1. A method for manufacturing a biomedical signal conductive membrane includes:

providing a natural polymer material;

adding an acid solution for making the natural polymer material dissolved in the acid solution to form a viscous liquid mixture;

performing a dry step for drying the viscous liquid mixture to form an initial stage of membrane, wherein the structure of natural polymer material within the initial stage of membrane is a straight chain;

providing a cross-linking agent to perform a cross-linking step for transforming the initial stage of membrane into a gel membrane, wherein the structure of natural polymer material within the gel membrane is a cross-linked network; and

performing a rinse step for removing the cross-linking agent and keeping a plurality of water molecules remaining within the cross-linked network of natural polymer material.

2. The method for manufacturing a biomedical signal conductive membrane in accordance with claim 1, wherein the natural polymer material is a hydrophilic polymer.

3. The method for manufacturing a biomedical signal conductive membrane in accordance with claim 1, wherein the natural polymer material is selected from the group consisting of chitosan, alginic acid, γ-polyglutamic acid (γ-PGA) and collagen.

4. The method for manufacturing a biomedical signal conductive membrane in accordance with claim 1, wherein the cross-linking agent is selected from the group consisting of sodium hydroxide, calcium hydroxide and ammonium hydroxide with hydroxyl group.

5. The method for manufacturing a biomedical signal conductive membrane in accordance with claim 1, wherein the acid solution is selected from the group consisting of acetic acid, lactic acid and hydrochloride acid.

6. The method for manufacturing a biomedical signal conductive membrane in accordance with claim 1, wherein the cross-linking step is performed for 10 to 60 minutes.

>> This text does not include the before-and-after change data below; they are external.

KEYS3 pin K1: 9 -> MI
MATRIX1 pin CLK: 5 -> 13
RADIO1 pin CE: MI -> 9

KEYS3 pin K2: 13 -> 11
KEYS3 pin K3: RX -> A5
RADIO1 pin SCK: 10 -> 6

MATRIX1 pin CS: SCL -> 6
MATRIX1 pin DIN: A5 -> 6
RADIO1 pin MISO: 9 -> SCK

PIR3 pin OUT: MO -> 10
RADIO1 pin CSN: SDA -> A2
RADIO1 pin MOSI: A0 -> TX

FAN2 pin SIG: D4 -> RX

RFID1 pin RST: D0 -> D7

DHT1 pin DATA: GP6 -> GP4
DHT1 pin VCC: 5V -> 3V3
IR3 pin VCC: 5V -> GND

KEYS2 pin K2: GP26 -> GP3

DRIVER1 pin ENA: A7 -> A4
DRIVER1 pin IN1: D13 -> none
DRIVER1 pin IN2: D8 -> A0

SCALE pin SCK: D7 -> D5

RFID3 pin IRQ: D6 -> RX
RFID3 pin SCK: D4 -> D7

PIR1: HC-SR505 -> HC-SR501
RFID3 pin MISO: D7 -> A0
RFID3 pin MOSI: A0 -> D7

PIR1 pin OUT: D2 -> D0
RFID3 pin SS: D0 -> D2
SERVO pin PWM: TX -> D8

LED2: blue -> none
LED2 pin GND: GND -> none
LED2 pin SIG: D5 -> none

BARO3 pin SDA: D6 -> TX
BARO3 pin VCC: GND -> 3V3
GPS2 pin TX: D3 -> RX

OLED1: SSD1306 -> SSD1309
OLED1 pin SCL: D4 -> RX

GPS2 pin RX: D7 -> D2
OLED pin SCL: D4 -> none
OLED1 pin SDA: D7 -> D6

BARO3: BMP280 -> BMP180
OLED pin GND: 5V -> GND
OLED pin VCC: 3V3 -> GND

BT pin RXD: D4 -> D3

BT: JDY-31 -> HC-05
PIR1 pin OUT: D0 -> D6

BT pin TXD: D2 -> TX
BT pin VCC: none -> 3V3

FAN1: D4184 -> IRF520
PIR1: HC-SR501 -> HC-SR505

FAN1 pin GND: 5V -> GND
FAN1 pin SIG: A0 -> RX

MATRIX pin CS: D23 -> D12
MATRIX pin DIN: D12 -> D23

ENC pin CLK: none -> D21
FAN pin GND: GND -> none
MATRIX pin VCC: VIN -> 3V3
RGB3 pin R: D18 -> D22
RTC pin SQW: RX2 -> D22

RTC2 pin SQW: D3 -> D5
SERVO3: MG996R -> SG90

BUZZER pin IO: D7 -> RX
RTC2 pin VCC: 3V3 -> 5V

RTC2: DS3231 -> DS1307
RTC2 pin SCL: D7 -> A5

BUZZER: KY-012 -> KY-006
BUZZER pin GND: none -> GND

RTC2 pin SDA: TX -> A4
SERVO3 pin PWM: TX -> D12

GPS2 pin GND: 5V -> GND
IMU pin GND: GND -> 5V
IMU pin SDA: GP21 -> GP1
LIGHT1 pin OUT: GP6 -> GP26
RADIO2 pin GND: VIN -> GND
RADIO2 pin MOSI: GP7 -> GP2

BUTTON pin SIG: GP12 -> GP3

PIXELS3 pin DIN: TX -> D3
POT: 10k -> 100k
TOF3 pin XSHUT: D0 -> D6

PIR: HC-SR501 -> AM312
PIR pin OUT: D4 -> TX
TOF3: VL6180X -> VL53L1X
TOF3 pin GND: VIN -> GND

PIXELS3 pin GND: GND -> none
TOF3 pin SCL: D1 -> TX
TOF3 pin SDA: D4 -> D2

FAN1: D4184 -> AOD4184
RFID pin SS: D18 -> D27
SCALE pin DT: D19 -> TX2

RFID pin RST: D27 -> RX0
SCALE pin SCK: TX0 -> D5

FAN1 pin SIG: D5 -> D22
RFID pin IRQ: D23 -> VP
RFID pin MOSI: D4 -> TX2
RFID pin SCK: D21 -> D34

7. The method for manufacturing a biomedical signal conductive membrane in accordance with claim 1, wherein performing the dry step for 24 to 48 hours.

8. The method for manufacturing a biomedical signal conductive membrane in accordance with claim 1, wherein performing the rinse step for 3 to 20 minutes.

9. The method for manufacturing a biomedical signal conductive membrane in accordance with claim 1, wherein the thickness range of the gel membrane is 100 to 2000 μm.

10. The method for manufacturing a biomedical signal conductive membrane in accordance with claim 1 further includes a moisturizing step that after the rinse step, the moisturizing step is performing for adding a humectant agent into the gel membrane.

11. The method for manufacturing a biomedical signal conductive membrane in accordance with claim 10, wherein the humectant agent is selected from a composite moisturizing material that is composed of glycerol and hydrogel.

12. The method for manufacturing a biomedical signal conductive membrane in accordance with claim 1, wherein the concentration range of the cross-linking agent is 1 to 7 wt %.

13. The method for manufacturing a biomedical signal conductive membrane in accordance with claim 1, wherein the ratio of the acid solution to the natural polymer material is 100:1.